Published on July 05, 2017 23:59
Film n° 14 – L'homme qui en savait (un peu) trop…
L'homme qui en savait trop (version anglaise), d'Alfred Hitchcok, 1934Vingt-deux avant la version américaine que tout le monde connaît, Hitch ébauche son premier "homme qui en savait trop". En filigrane, on reconnaît la fameuse trame, avec le coup de cymbales mais sans Daniel Gélin en djellaba. On rit beaucoup, et pas uniquement sur injonction du maître du suspens. La psychologie est souvent en mode "vous-m'en-direz-tant" et finit par donner l'impression qu'on regarde en transparence un Buñuel fantôme. Le montage est à l'avenant, comme si on battait des cartes. Bizarrement, le film est traversé par une obsession alimentaire – quand la mère parle enfin à sa fille kidnappée au téléphone, c'est pour lui demander si elle mange correctement. Fait à son tour prisonnier, le père s'attable avec les malfrats et casse la croûte. Au début du film, la fillette veut à tout prix dîner avec ses parents (après avoir gâché deux épreuves sportives, l'air de rien)… On retiendra surtout une scène d'anthologie dans une église, où se déroule un lancer de chaises stupéfiant. Il y a aussi Peter Lorre, horriblement à l'aise et ricanant. Ah, j'oubliais, il y a un méchant dentiste qui préfigure celui de Marathon Man – mais là, c'est vraiment "sans danger".Bref, c'est very british dans l'humour – le père ne cesse de vanner même dans les pires situations. Un plan est entièrement dévolu à un éternuement complètement dépourvu de sens. Je laisse les psys analyser cette étrange fonction-atchoum. Comme quoi, il est toujours possible d'évoluer…
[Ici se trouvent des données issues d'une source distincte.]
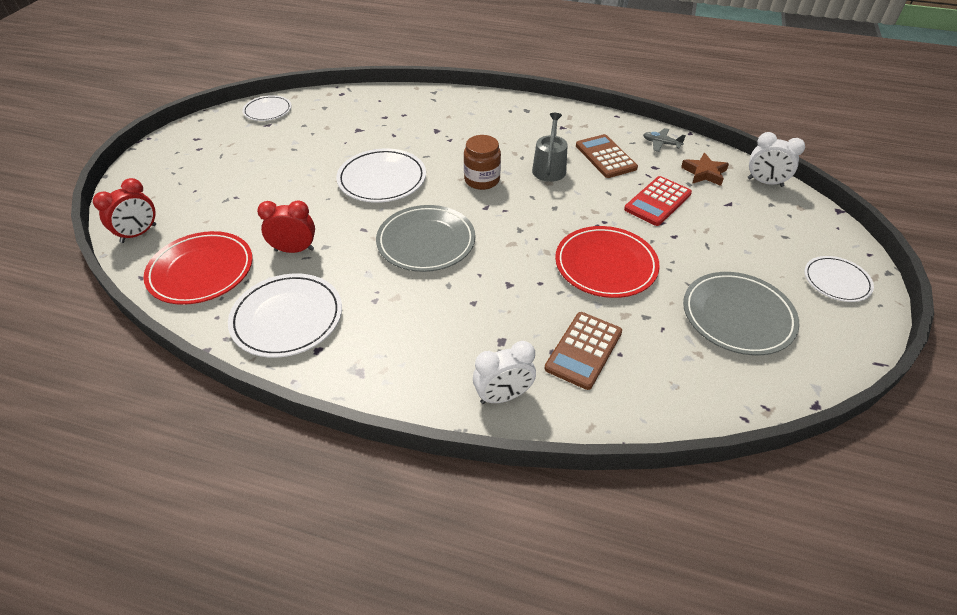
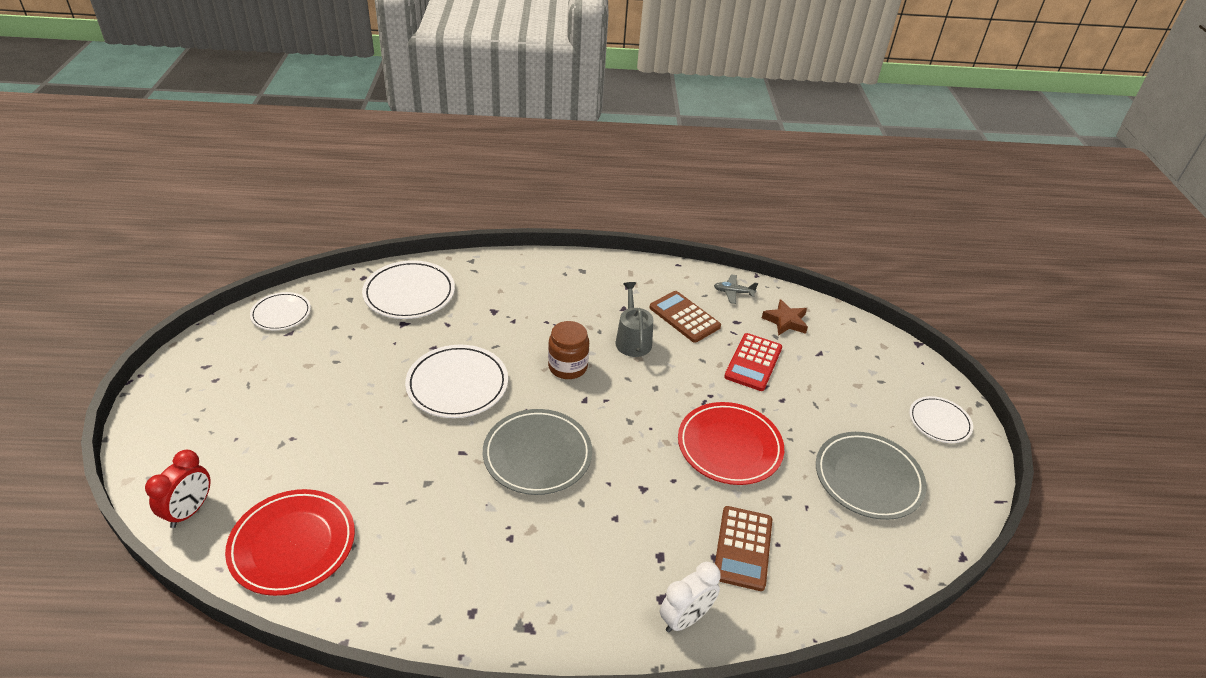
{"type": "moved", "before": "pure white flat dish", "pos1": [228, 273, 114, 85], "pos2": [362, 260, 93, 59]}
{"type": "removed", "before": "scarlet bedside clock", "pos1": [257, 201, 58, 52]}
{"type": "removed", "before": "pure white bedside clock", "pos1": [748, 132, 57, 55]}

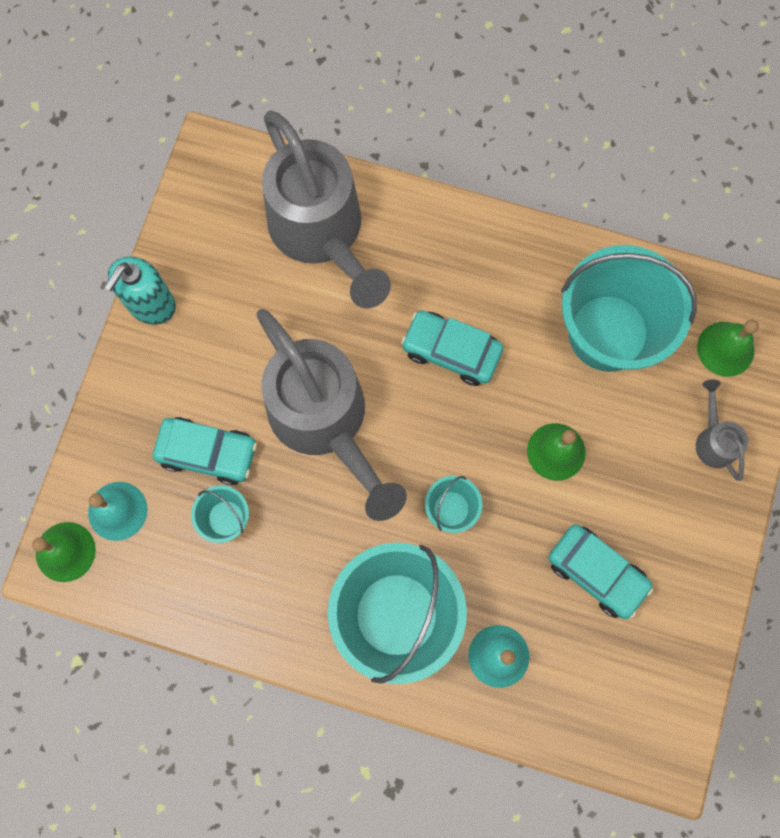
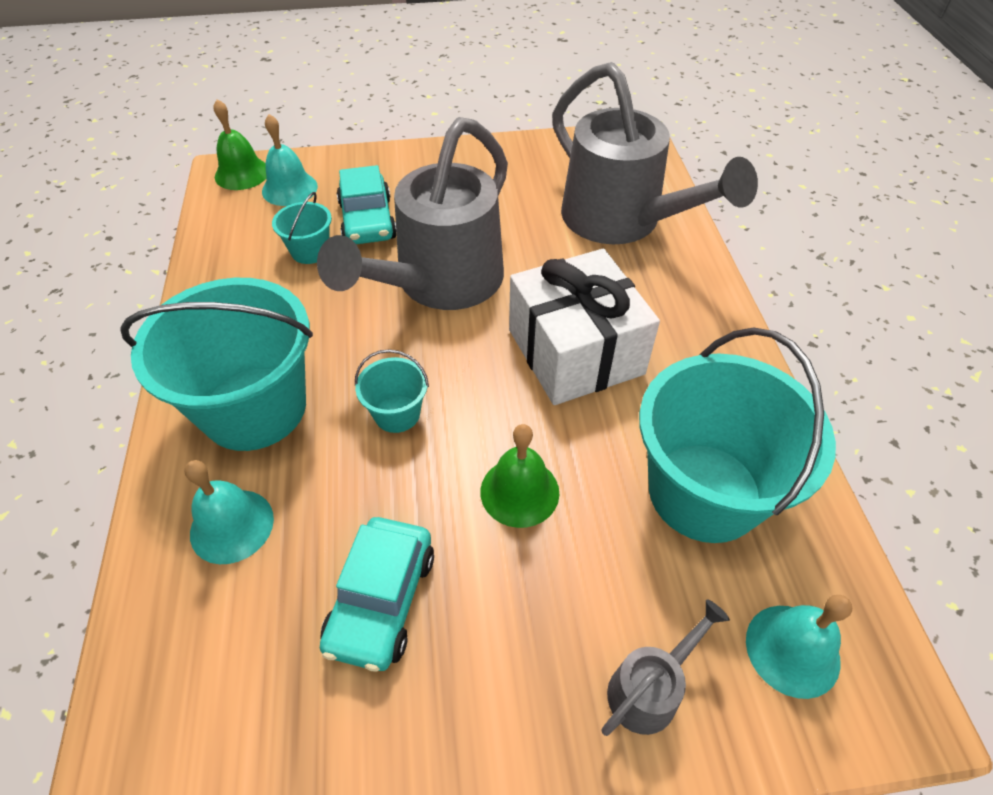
{"type": "replaced", "before": "aqua car", "after": "pure white gift", "pos1": [401, 310, 102, 76], "pos2": [509, 249, 151, 156]}
{"type": "turned", "before": "grey watering can", "pos1": [262, 110, 129, 198], "pos2": [552, 62, 206, 182], "turn": -75}
{"type": "recoloured", "before": "leaf-green bell", "after": "aqua bell", "pos1": [697, 320, 62, 57], "pos2": [746, 595, 106, 104]}
{"type": "removed", "before": "aqua pump bottle", "pos1": [104, 256, 72, 69]}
Published on July 05, 2017 06:24
July 4, 2017
Film n°13 : Le Tambour, Volker Schlöndorff (Festival du Film de La Rochelle)
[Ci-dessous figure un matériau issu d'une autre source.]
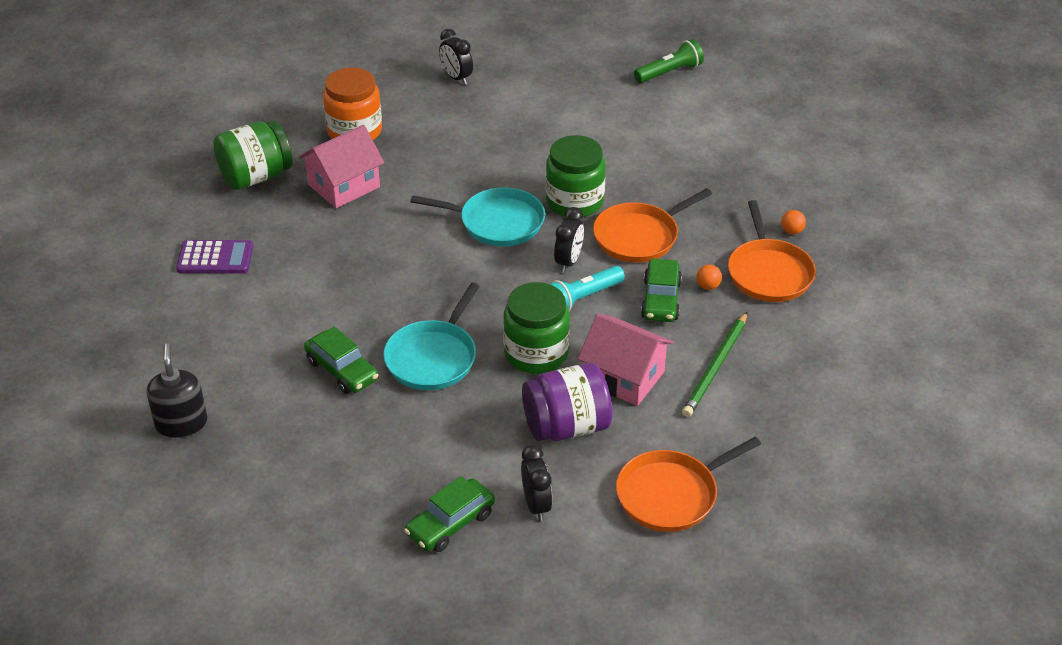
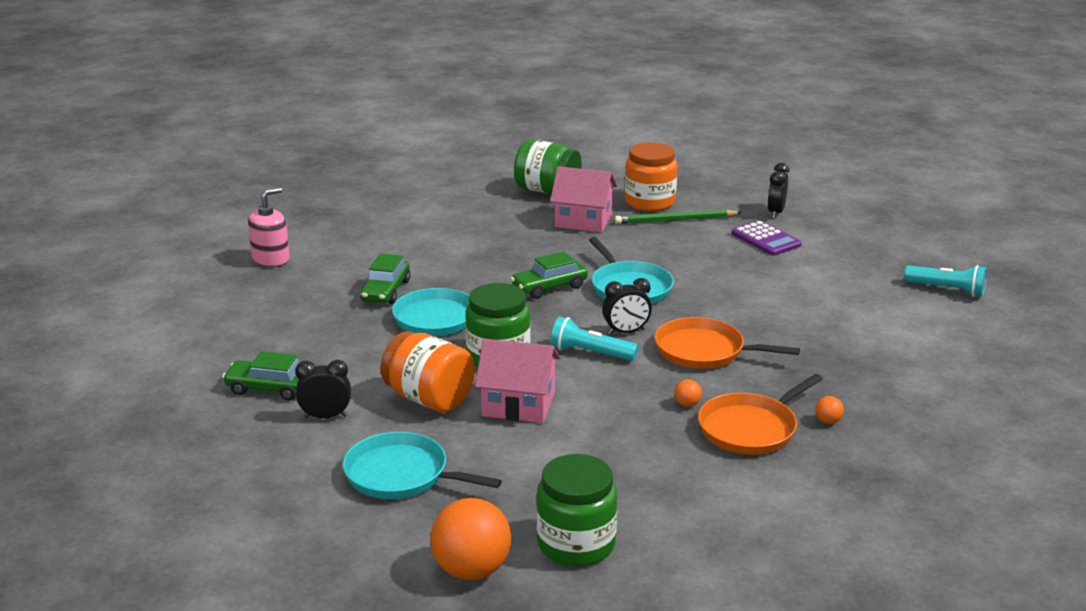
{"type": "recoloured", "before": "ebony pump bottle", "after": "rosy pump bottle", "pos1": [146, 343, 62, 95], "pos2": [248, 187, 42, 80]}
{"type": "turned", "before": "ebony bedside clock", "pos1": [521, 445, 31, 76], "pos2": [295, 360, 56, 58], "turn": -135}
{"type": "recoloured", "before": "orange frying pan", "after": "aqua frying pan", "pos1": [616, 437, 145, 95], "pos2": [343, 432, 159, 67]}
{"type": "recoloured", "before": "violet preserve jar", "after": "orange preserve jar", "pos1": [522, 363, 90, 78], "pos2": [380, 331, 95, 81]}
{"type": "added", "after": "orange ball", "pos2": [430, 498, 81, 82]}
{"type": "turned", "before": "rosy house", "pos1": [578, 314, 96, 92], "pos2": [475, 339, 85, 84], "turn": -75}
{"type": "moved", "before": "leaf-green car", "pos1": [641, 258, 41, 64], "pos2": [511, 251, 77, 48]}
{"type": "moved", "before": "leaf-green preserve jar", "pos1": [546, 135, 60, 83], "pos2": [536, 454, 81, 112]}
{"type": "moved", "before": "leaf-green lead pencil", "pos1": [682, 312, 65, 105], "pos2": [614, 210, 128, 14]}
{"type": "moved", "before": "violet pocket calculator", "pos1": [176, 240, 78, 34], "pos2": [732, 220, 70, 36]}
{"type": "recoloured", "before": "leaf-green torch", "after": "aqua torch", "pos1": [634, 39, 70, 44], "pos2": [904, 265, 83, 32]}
Le Tambour, de Volker Schlöndorff, 1979, 135 mnRatatata-tata-tata ! Bruit du tambour? Bruit des fusils? Bruit des conversations? Le petit garçon suisse de onze ans qu'était David Bennent commençait alors tout juste sa carrière. Son père, Heinz Bennent, vous le connaissez, il joue le personnage de Greff dans Le Tambour, mais aussi le rôle du Pr. Blorna, dans L'Honneur perdu de Katharina Blum, également projeté à La Rochelle, on vous en causera. Dans Le Tambour, il est Oscar, omniprésent, se jetant dans la cave, perché en haut d'un clocher, refusant l'école, empêchant un coït interruptus, faisant éclater des verres, des vitres, des lunettes, perturbant un rallye nazi, se produisant sur scène, découvrant l'amour, la jalousie, observant les adultes de ses grands yeux tantôt curieux tantôt furieux, contraint de boire du potage à la pisse et au crapaud, de fréquenter les nazis, se cachant, courant, engendrant, traversant la guerre… Cherchant la chaleur sous les jupes-mondes de sa grand-mère.
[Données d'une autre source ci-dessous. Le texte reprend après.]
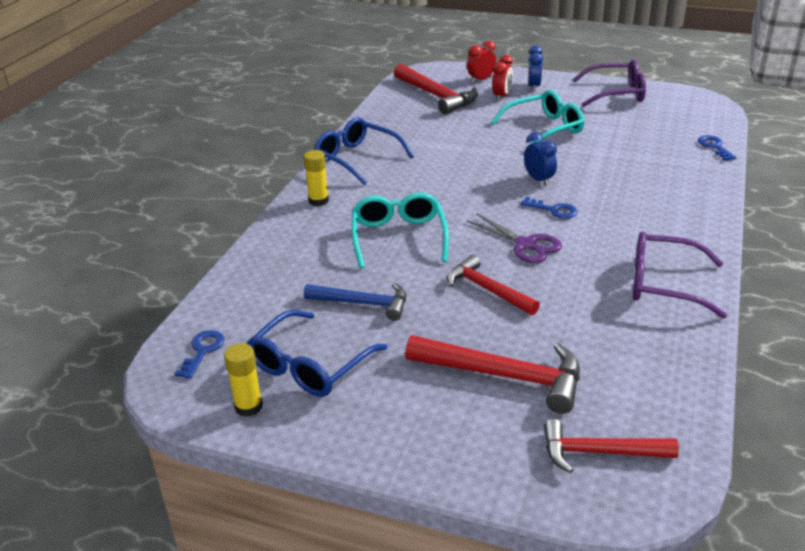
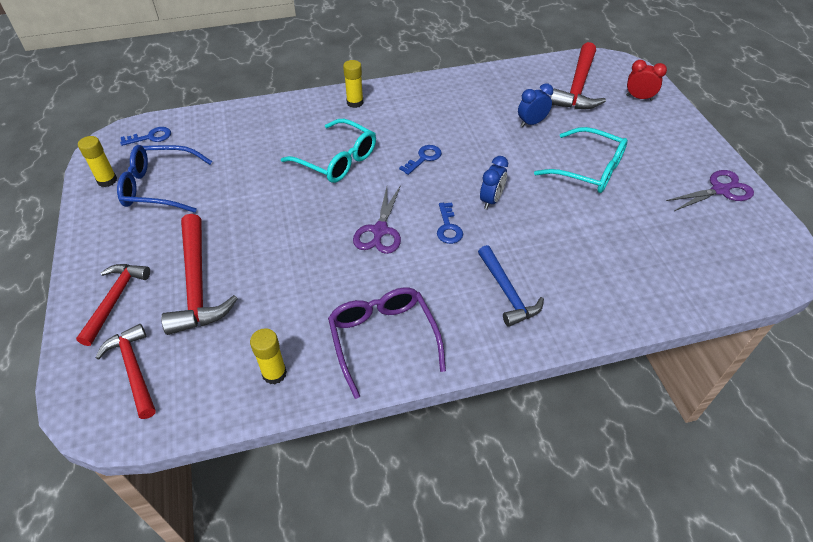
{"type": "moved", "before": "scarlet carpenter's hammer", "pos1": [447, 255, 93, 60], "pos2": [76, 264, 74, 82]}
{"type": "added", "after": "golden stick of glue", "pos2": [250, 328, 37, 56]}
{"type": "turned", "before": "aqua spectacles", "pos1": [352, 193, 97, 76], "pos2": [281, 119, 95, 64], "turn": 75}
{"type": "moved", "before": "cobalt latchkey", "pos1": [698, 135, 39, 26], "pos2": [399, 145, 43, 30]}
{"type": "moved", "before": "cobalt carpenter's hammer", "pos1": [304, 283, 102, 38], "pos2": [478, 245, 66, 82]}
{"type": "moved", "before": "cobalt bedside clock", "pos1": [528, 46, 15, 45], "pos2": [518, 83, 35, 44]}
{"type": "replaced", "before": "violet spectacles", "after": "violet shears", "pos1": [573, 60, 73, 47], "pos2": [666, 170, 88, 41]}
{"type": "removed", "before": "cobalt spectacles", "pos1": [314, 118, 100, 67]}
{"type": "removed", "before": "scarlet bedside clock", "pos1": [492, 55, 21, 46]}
Le tambour qu'il ne quitte pas est son miroir à lui, renvoyant au monde l'image de sa cacophonie, de sa discordance, mais aussi de l'aride monovocalisme de sa haine. Sans cesse abîmé, défoncé, le tambour d'Oscar renaît, grâce aux bons soins du vendeur de jouets juif qu'interprète Aznavour. Il est le cercle de l'enfance, qu'il faudra bien un jour crever. Il est la mesure primitive, le signal de la catastrophe, le virus. Ratatata-tata-tata!
On reverra David Bennent, entre autre, dans Legend, de Ridley Scott. On le retrouvera avec Spike Lee, qui le prendra en 2004 dans She Hate Me, puis dans le film que tournera Schlöndorff en 2007, Ulzhan. Récemment, il jouait dans le Michael Koolhaas d'Arnaud des Pallières, 2013.